Uit de pastorie

Zodra ik het woord ‘genade’ hoor, moet ik denken aan vechtsporten. Twee mensen strijden met elkaar. Als de een de ander eronder krijgt en hem op de mat gedrukt houdt, dan hoor je die ander zeggen: “Genade!”. Alleen als je ‘genade’ zegt, word je weer losgelaten. Dan ben je weer vrij. Tot op zekere hoogte kun je zeggen dat iets dergelijks ook in het evangelie gebeurt. We worden uitgenodigd om te vragen om genade.
Genade hebben we nodig als wij de boel kort en klein geslagen hebben. U misschien niet persoonlijk, maar de mensheid wel. Denk maar aan de eerste strijd: Kaïn en Abel. Kaïn begon en Abel kon het niet navertellen. En dit is nog maar het begin van de menselijke geschiedenis. Ook dichterbij huis maken we elkaar kapot met scheldwoorden, met domme daden, met doortrapte praktijken. In het groot en in het klein, de kinderen kijken het weer af van ouders.
Daar is de Schepper niet blij mee. Wat zou u in zijn plaats denken? Woest zijn. Maar wonder boven wonder: hoe wij de boel ook verprutsen, met een oprechte vraag om genade neemt de Heer genoegen.
Elk jaar wordt ons op Goede Vrijdag verteld hoe het toch mogelijk is dat God ons genadig is.
Elk jaar weer wordt het in de opinie gevraagd: waarom geeft God Zijn zoon voor genade voor de mens – aanstoot voor de Moslim, Jood en Griek.
Elk jaar horen we van de moordenaar die aan de zijde van Jezus hing en oprecht vroeg om zijn genade, met een diep vertrouwen.
Die genade komt onverwacht, tegen alle logica in.
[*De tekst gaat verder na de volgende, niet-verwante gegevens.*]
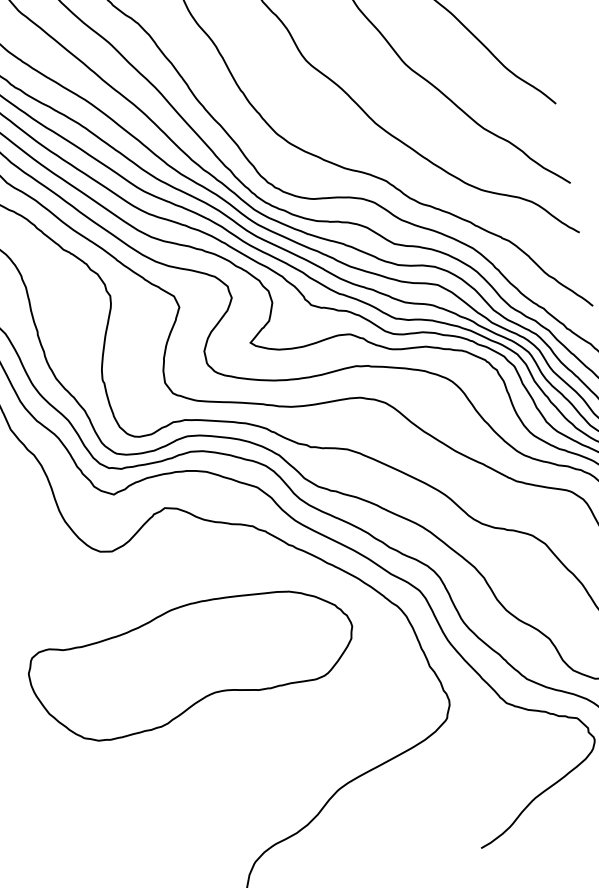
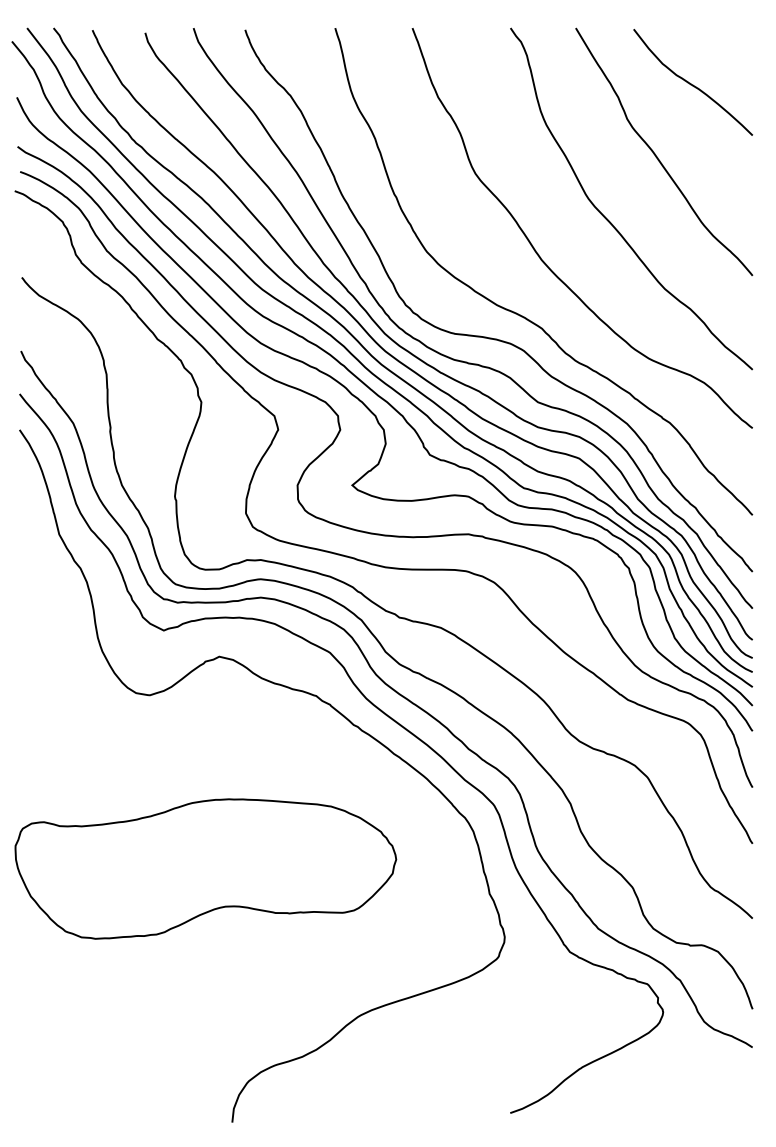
part: (192, 663) -> (205, 868), moved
Daar vertelt Paulus van in 1 Korinthe 1:23-25. De Joden vragen om wonderen en de Grieken zoeken wijsheid, maar wij verkondigen een gekruisigde Christus, voor Joden aanstootgevend en voor heidenen dwaas. Maar voor wie geroepen zijn, zowel Joden als Grieken, is Christus Gods kracht en wijsheid, want het dwaze van God is wijzer dan mensen, en het zwakke van God is sterker dan mensen.
Die genade valt niet te begrijpen, het gaat ons te boven. Het enige wat mij rest is de gekruisigde Christus dankbaar te zijn, als wij ‘genade’ roepen.